Some people feel fine after a chemotherapy session and can return to their schedules and activities. Others may feel side effects more quickly. You may want to arrange for someone to drive you home afterward, at least for the first few sessions, until you see how you feel.
During the course of chemotherapy
After a few sessions, you may be able to predict more accurately when you'll feel fine and when you may need to cut back on activities. Marking your calendar or keeping a journal may help you track your general response to chemotherapy sessions and help you plan events accordingly.
Following your treatment plan closely is the best way to get the most benefit from your chemotherapy. If side effects become too bothersome, discuss them with your doctor. He or she may be able to adjust the dose or type of chemotherapy medication you're receiving or prescribe other medications to help relieve some symptoms such as nausea. If the number of white cells in your blood drops, your doctor may stop your chemotherapy until your white cells return to a safe level.
Relaxation techniques such as meditation and deep breathing may help reduce stress. And exercise has been shown to help improve sleep and lessen fatigue caused by chemotherapy. Wearing wigs, hats or turbans can make hair loss less obvious.
After you complete chemotherapy treatment, your doctor will schedule follow-up visits — usually every four to six months at first and then less frequently the longer you remain cancer-free. This is to monitor you for long-term side effects and to check for recurrence of the breast cancer. Make a list of questions you want to ask your doctor or nurse.

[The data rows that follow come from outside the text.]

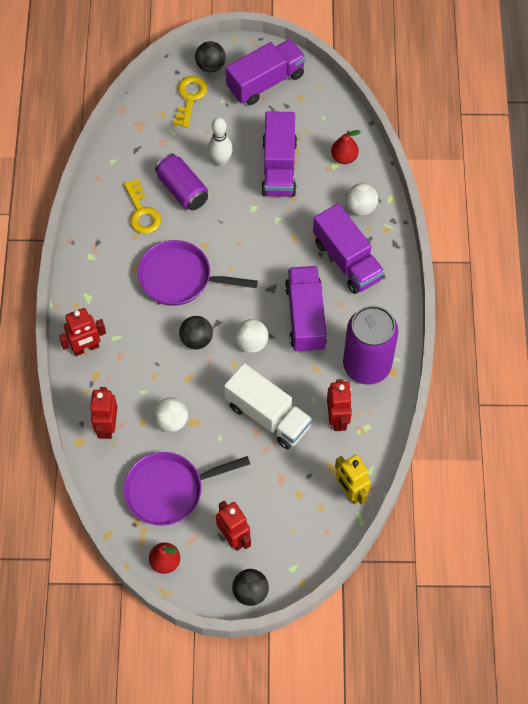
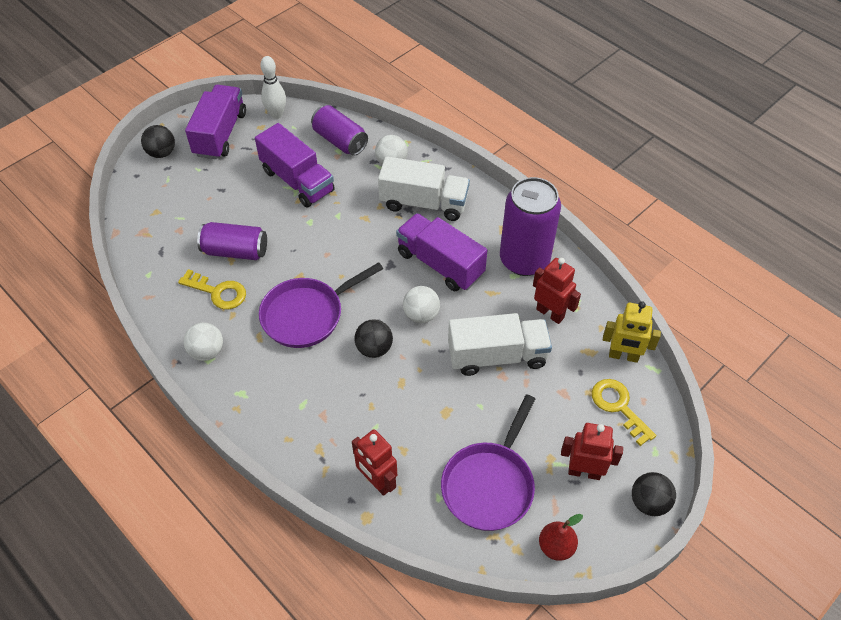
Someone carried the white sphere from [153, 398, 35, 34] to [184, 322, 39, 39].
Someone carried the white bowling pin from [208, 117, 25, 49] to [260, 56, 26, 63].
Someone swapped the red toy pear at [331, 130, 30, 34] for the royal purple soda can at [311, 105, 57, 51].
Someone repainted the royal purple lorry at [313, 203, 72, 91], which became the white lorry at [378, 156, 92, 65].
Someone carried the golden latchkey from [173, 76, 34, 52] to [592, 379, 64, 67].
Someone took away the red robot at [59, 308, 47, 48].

Your doctor will perform a physical exam, including a breast exam, and ask you about any new symptoms you're experiencing.
You will undergo yearly mammograms as part of your follow-up. Other tests, such as tumor marker tests, liver function tests, PET scans, CT scans, bone scans and chest X-rays, generally aren't recommended unless there is a specific need. Additional imaging tests are typically needed only when a recurrence is suspected or new symptoms or physical exam findings warrant.